Tuve el privilegio de escalar uno de los peldaños más alto de la condición humana cuando la vida me dio la oportunidad de luchar por la libertad de un pueblo hermano, en mi caso junto al pueblo nicaragüense y el FSLN durante la guerra en contra de la oprobiosa dictadura somocista. Mi lugar en la batalla fue en el Frente Sur Benjamín Zeledón, ubicado en el suroccidente del país, en el borde fronterizo con Costa Rica. Tuvo la característica de ser la única región del país donde se desarrolló una guerra de carácter regular en los días previos a la derrota y huida del dictador.
Dentro de la amplia cantidad de armamento que estaba al servicio de la EEBI se contaba con los viejos aviones caza de combate T-33A y Cessna 02-337 Push and Pull. Si se compara con el potencial de fuego aéreo de una guerra regular esta modesta composición del potencial aéreo de la dictadura podría parecer risible, pero en los aciagos días de mayo, junio y julio de 1979 en las trincheras del sur de Nicaragua era tormentoso escuchar el sonido de los aviones (que fue siendo conocido por los combatientes) y que presagiaba el apabullante lanzamiento (por parte de los T33) de estruendosas bombas de 500 libras o una lluvia de proyectiles disparados por las 2 ametralladoras Browning M2 de calibre .50 que poseían.
En esa época, en Nicaragua no existían misiles ni nada que se le pareciera. El fuego enemigo provenía de la aviación y de la artillería reactiva y de tubo con que contaba el ejército somocista.

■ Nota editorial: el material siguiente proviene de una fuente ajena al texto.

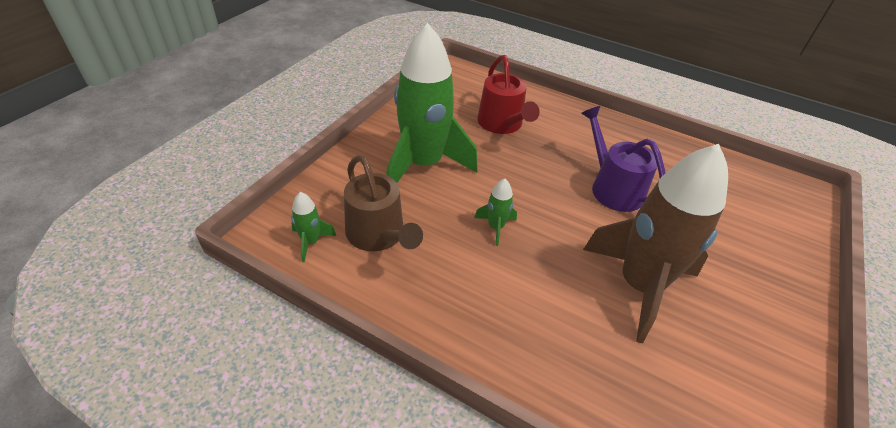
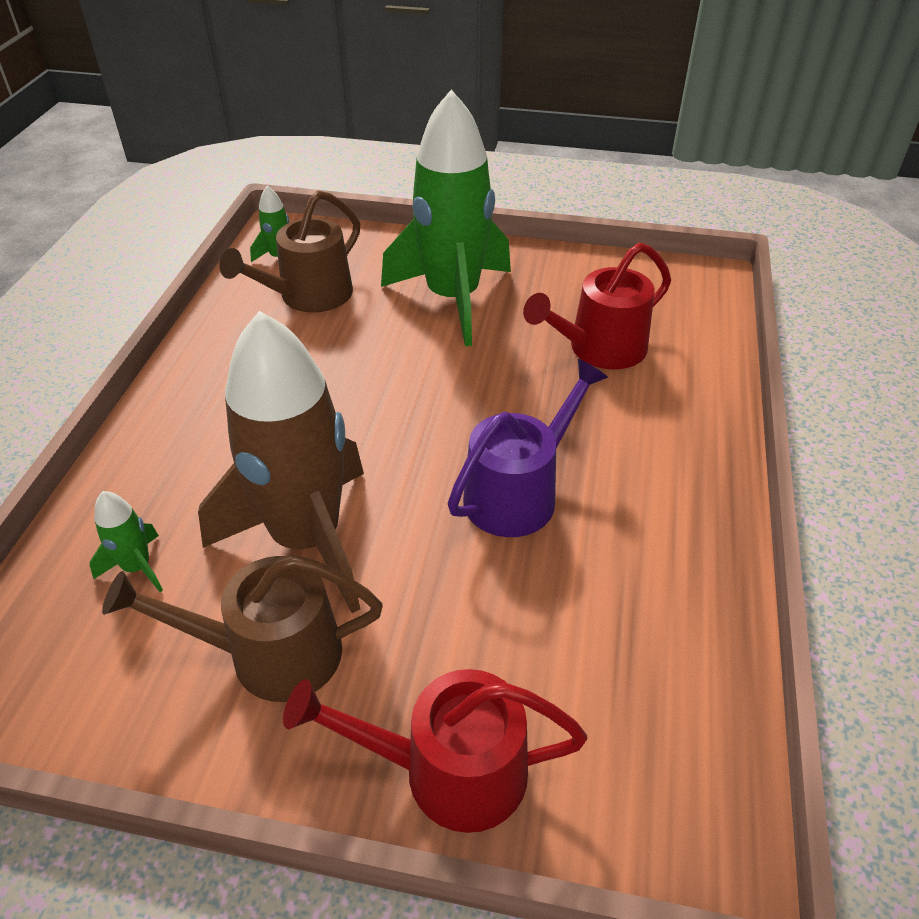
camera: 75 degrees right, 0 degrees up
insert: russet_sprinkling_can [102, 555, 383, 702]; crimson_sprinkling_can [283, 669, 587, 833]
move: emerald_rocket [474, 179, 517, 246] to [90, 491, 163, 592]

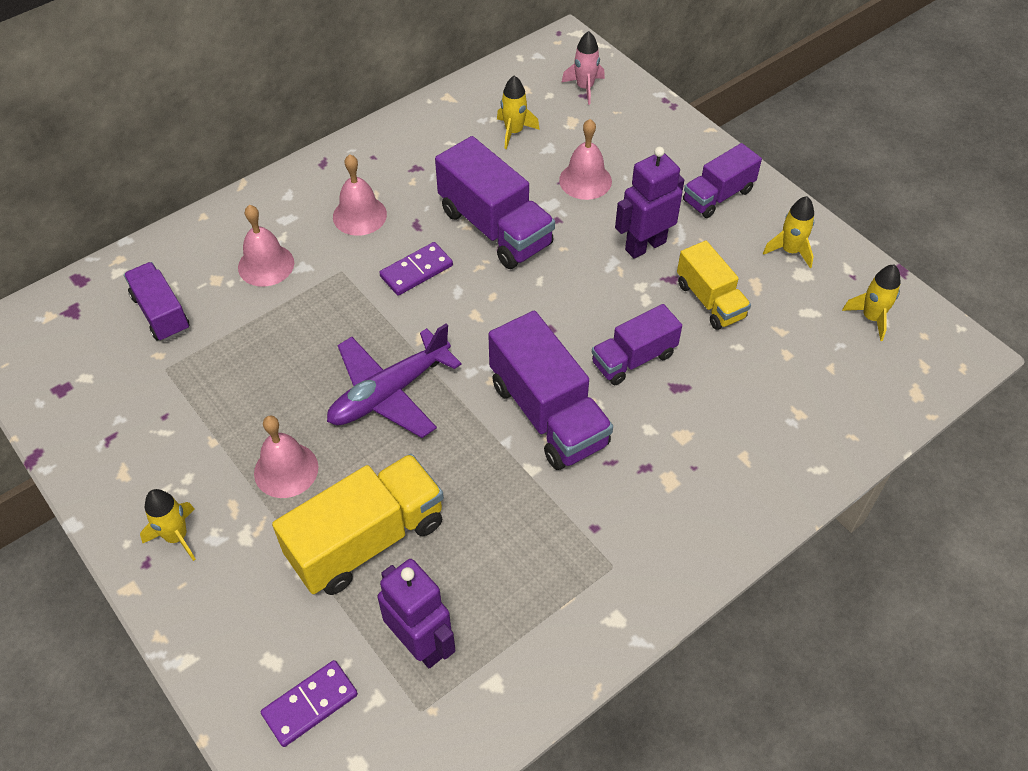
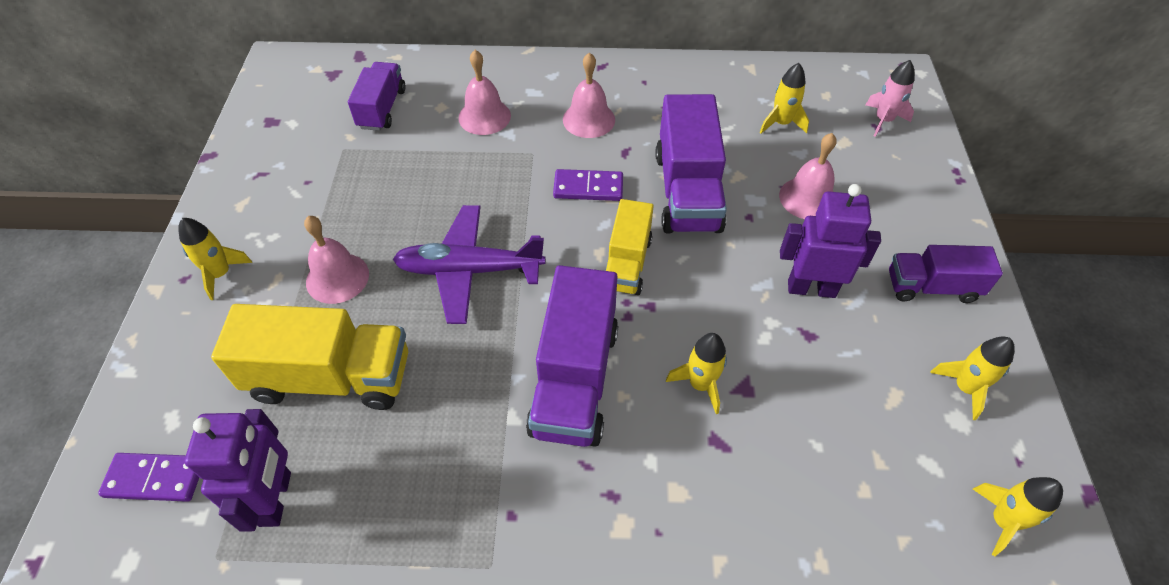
camera: 40 degrees right, 0 degrees up
move: golden_lorry [677, 241, 751, 330] to [605, 199, 654, 295]
replace: royal_purple_lorry [592, 304, 682, 385] to golden_rocket [666, 333, 727, 414]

El impacto de los ataques aéreos no venía dado por el número de bajas que producía (realmente fueron muy pocas), la mayoría por la excesiva e innecesaria exposición de combatientes que pretendían enfrentar los aviones a cuerpo descubierto con sus fusiles y de forma individual.

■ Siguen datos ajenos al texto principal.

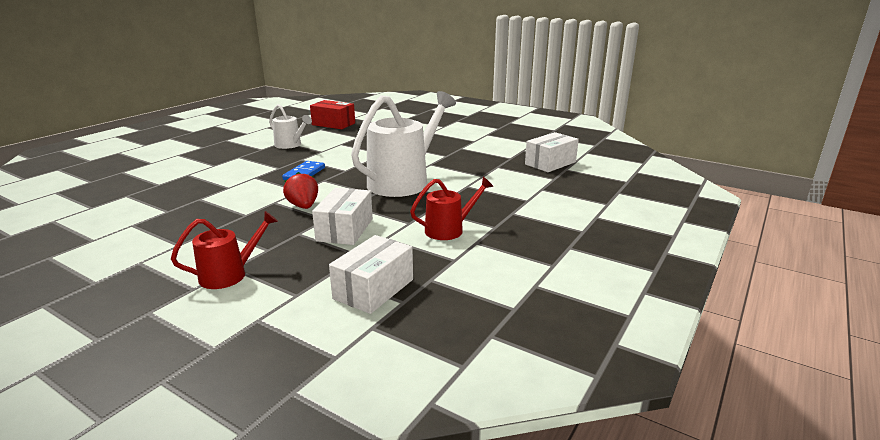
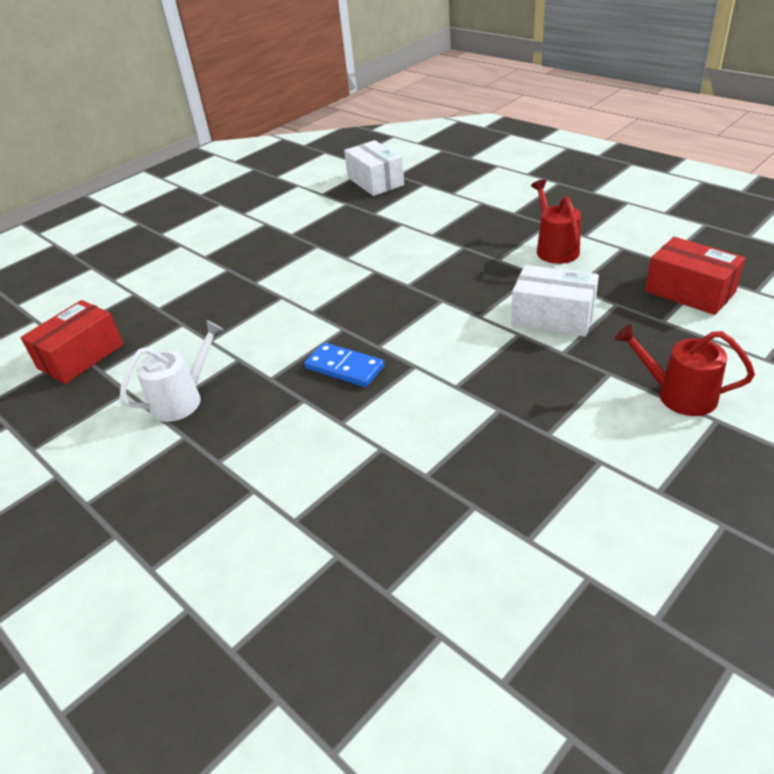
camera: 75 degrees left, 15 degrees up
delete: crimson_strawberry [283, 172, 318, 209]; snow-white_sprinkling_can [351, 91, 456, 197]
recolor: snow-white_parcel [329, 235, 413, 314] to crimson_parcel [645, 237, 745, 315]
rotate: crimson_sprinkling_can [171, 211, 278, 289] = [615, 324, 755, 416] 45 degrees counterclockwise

Incluso en algún momento se percibió que los tripulantes de las aeronaves lanzaban las bombas y la metralla en lugares donde no había combatientes. Así, aunque no causaban bajas, podían informar a sus mandos acerca del cumplimiento de la misión sin importar que no obtuvieran éxito alguno que mostrar.
Después del triunfo del 19 de julio de 1979, emprendimos las tareas de construcción de un ejército regular. Mis funciones se desarrollaban en el marco de mi especialidad que era la artillería terrestre, pero en diciembre de ese año cuando se comenzó a darle una estructura más formal a las fuerzas armadas, se pensó que era primordial crear las unidades de defensa antiaérea y dotarlas de un mando, ante esta necesidad, surgió un problema: no había ningún especialista que pudiera asesorar a los compañeros nicaragüenses que recibieron la orden de formar esas estructuras.
De esto hay muchas historias y anécdotas que no vienen al caso comentar en este momento. Lo cierto es que la vida me llevó a conocer y sentir en carne propia la furia del fuego proveniente del aire y, después, con la ayuda de los conocimientos avanzados de los asesores cubanos y soviéticos, aprendí cómo se debe estructurar la defensa de un país para protegerse e impedir los ataques de enemigos aéreos.
Todas estas remembranzas vinieron a mi mente tras la vuelta a Nicaragua, pero, también, tiene que ver con el intento de vislumbrar lo que pudo haber significado el ataque con misiles iraníes contra bases estadounidenses en Irak como respuesta al asesinato del general Soleimani.
Estos muchachos murieron sin saber que han sido usados como carne de cañón en guerras que Estados Unidos solo pueden sostener gracias al creciente consumo de drogas por parte de sus tropas y que solo pueden ganar por su superioridad tecnológica y financiera, habida cuenta de la cobardía de sus militares y la incapacidad manifiesta de sus generales que han fracasado una y otra vez, aunque Hollywood se haya encargado de mostrar lo contrario.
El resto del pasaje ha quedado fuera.